1.3           The exemption
The bulk supply requirements do not need to be complied with, if an eligible licensee reasonably believes that an eligible credit reporting body is not complying with the requirements under section 20Q of the Privacy Act.16
This provision pertains to the security of credit reporting information and requires credit reporting bodies to take reasonable steps to protect credit reporting information from misuse, inference and loss, and from unauthorised access, modification or disclosure.17
A licensee that intends to rely on this exemption will need to prepare a written notice stating that it believes the credit reporting body is not complying with section 20Q, setting out reasons for the belief and stating that the credit reporting body has 90 days to convince the licensee otherwise.18 This notice needs to be given to the credit reporting body, the Information Commissioner and ASIC within 7 days after the relevant 1 July.19
If, after the 90-day period following 1 July, the eligible licensee continues to hold this suspicion, it will need to issue a final notice within 7 days that it believes that the credit reporting body is not complying with section 20Q.20
If an eligible licensee has a suspicion that an eligible credit reporting body is not complying with the requirements under section 20Q, but it ceases to hold that suspicion within the 90-day period after the relevant 1 July, it has 14 days starting on the day that it ceases to hold that belief to comply with the supply requirements.21
It will also be required to prepare a written notice to be provided to the credit reporting body, the Information Commissioner and ASIC within 7 days, stating that the it has ceased to too hold that belief, and setting out its reasons for ceasing to hold that belief.22
This exemption to disclosing mandatory credit information to an eligible credit reporting body is limited and will impose an administrative burden on an eligible licensee. Furthermore, even if this exemption applies to an eligible credit reporting body, an eligible licensee will still be required to provide mandatory credit information to all other eligible credit reporting bodies that are not subject to the exemption.
1.4           Conditions on credit reporting bodies on-disclosing credit information
The exposure draft imposes conditions regarding the on-supply of comprehensive credit information to credit providers.
(a)      Condition 1: If a credit provider has not disclosed credit information for at least 50% of eligible credit accounts, then a credit reporting body is prohibited from on- supplying comprehensive credit information to that credit provider.23
(b)      Condition 2: If a credit provider has disclosed comprehensive credit information for at least 50% of eligible credit accounts, but less than 100% of eligible credit accounts, and less than 12 months have elapsed since credit information for at least 50% of eligible credit accounts has been disclosed, the credit reporting body is required to comply with information requests from the credit provider within 10 business days of receipt of a request.24
(c)      Condition 3: If a credit provider has disclosed comprehensive credit information for 100% of eligible accounts, the credit reporting body is required to comply with information requests from the credit provider within 10 business days of receipt of a request.25
If a credit provider and credit reporting body are signatories to the PRDE, and a service agreement is in force between the credit reporting body and credit provider, the conditions outlined above are met.26
These conditions seem to replicate the conditions under the PRDE regarding the supply of information. For example, condition 2 regarding the supply of comprehensive credit information for at least 50% of eligible credit accounts, but less than 100% of eligible credit accounts, reflects the transitional requirement in paragraph 54 of the PRDE.27
However, there are some limitations to the conditions in their current form. For one, the conditions do not consider the situation where a credit provider has supplied comprehensive credit information for at least 50% of eligible accounts, but has failed to provide comprehensive credit information for at least 100% of accounts within 12 months. There are three options available in this circumstance:

  • the credit reporting body ceases to provide comprehensive credit information to the credit provider
  • the credit reporting body continues to provide comprehensive credit information to the credit provider, or
  • the credit reporting body provides partial credit information to the credit provider.

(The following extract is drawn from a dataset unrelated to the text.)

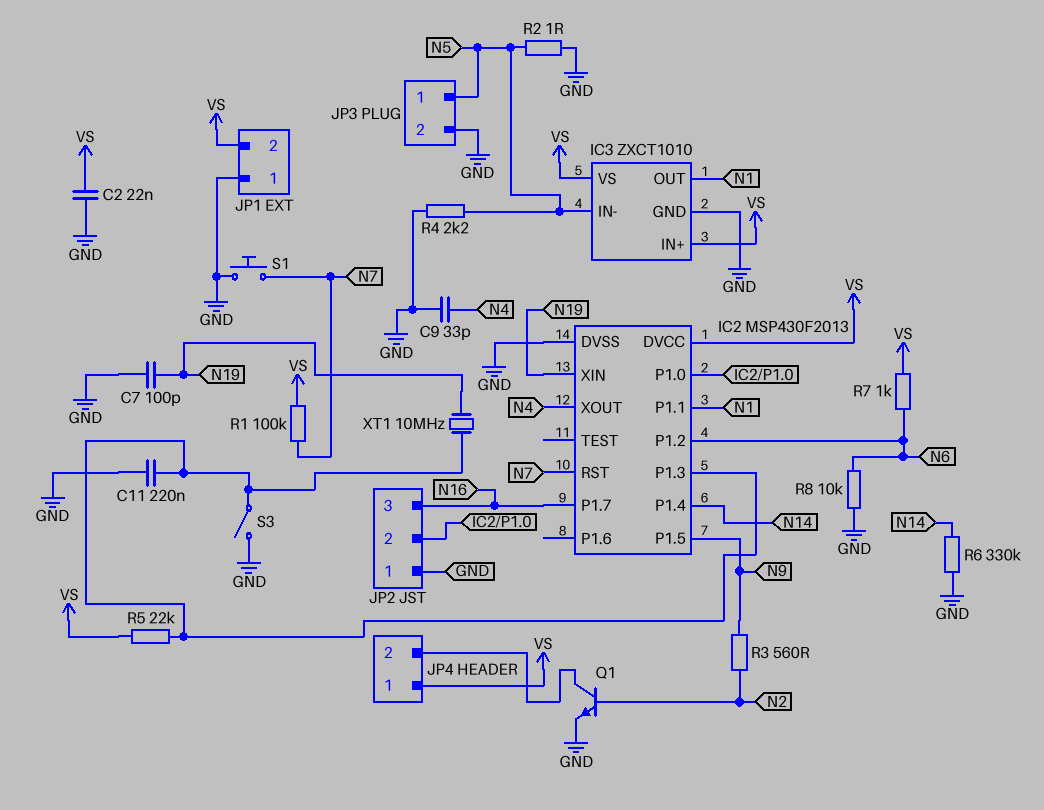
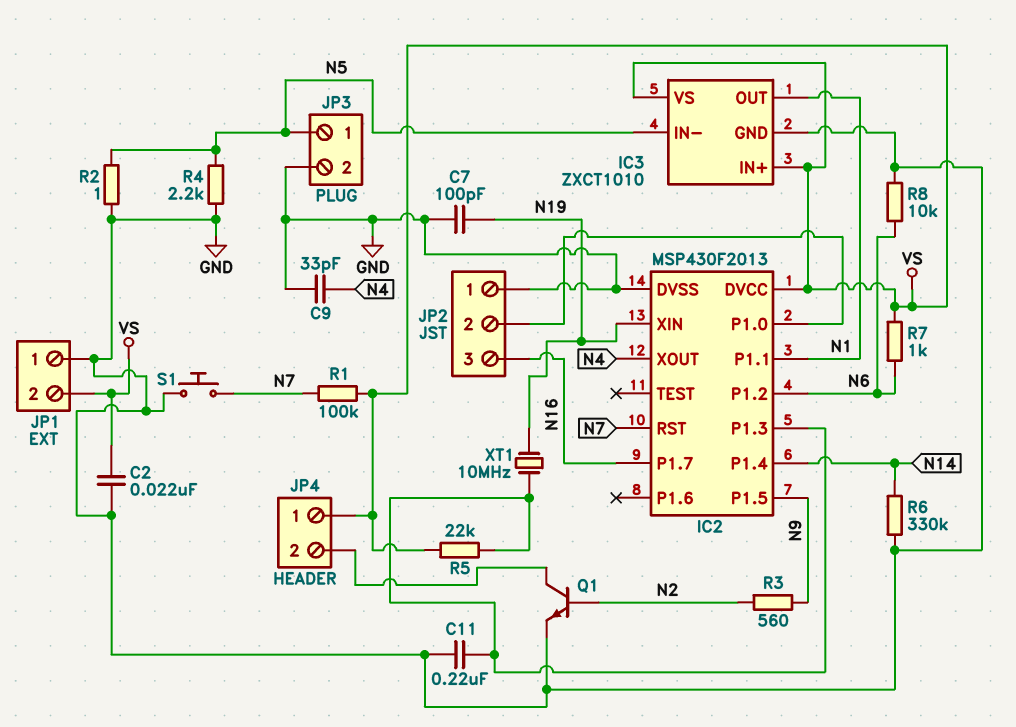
S3: switch (GND, IC2/P1.3) -> none

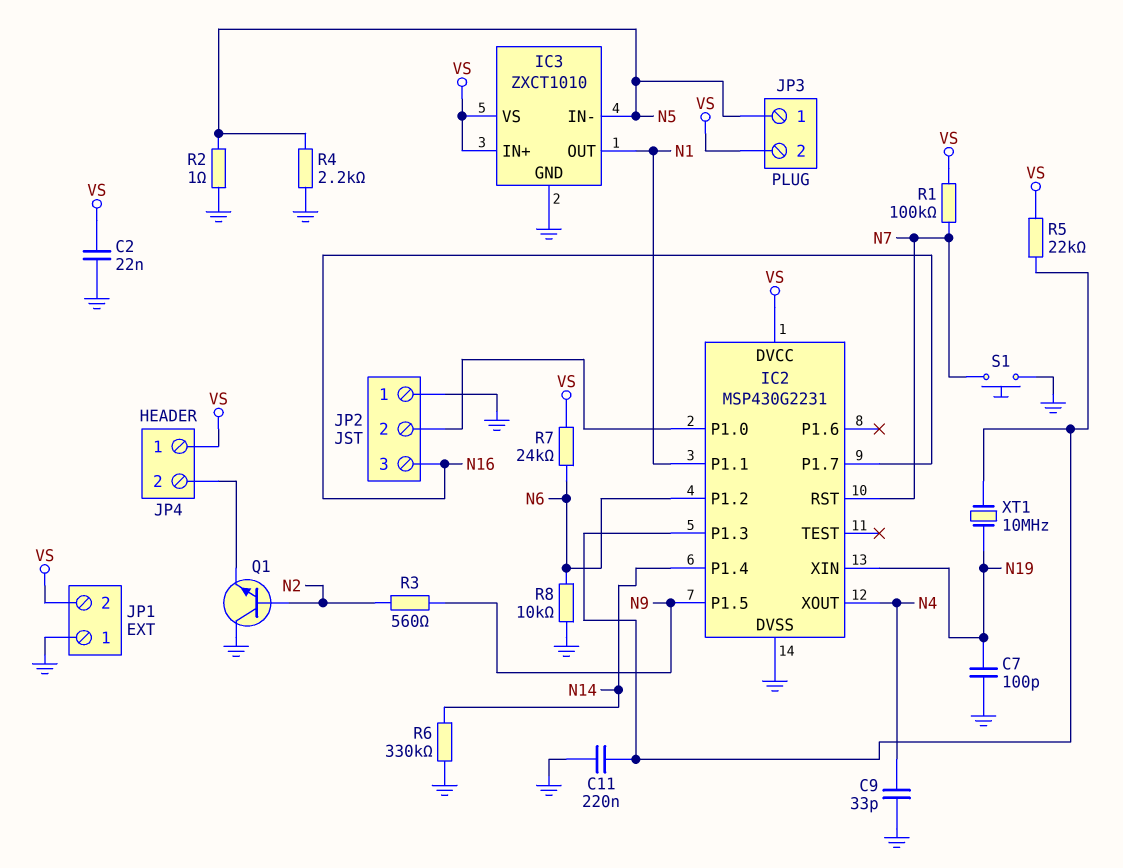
IC2: MSP430F2013 -> MSP430G2231
JP3 pin 2: GND -> VS
Q1: NPN (B N2, C JP4/2, E GND) -> NPN (B N2, C GND, E JP4/2)
R7: 1k (N6, VS) -> 24k (N6, VS)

Option (c) would be the most reasonable if there is a reasonable explanation for why the credit provider has failed to comply the second bulk supply of credit information. However, option (a) or option (b) would be more appropriate if there is no reasonable explanation. The legislator should provide further guidance on how credit reporting bodies should respond in this circumstance.

The exception relating to signatories under the PRDE is unclear. This exception provides that if a credit provider and credit reporting body are signatories to the PRDE scheme, and have entered into a service agreement, conditions 1 to 3 set out above are met. However, the impact of this on supply is not clear. This provision should clarify the supply requirements when a credit provider and credit reporting body are signatories to the PRDE and reliant on the exception. For example, the exception could provide that supply requirements in this circumstance should correspond with the applicable supply requirements under the PRDE. Therefore, if a credit provider that is a signatory to the PRDE has selected the partial information tier, and is providing only partial information to a credit reporting body that is a signatory under the regime, then the credit reporting body should only be able to provide partial information to the credit provider in response to any information request.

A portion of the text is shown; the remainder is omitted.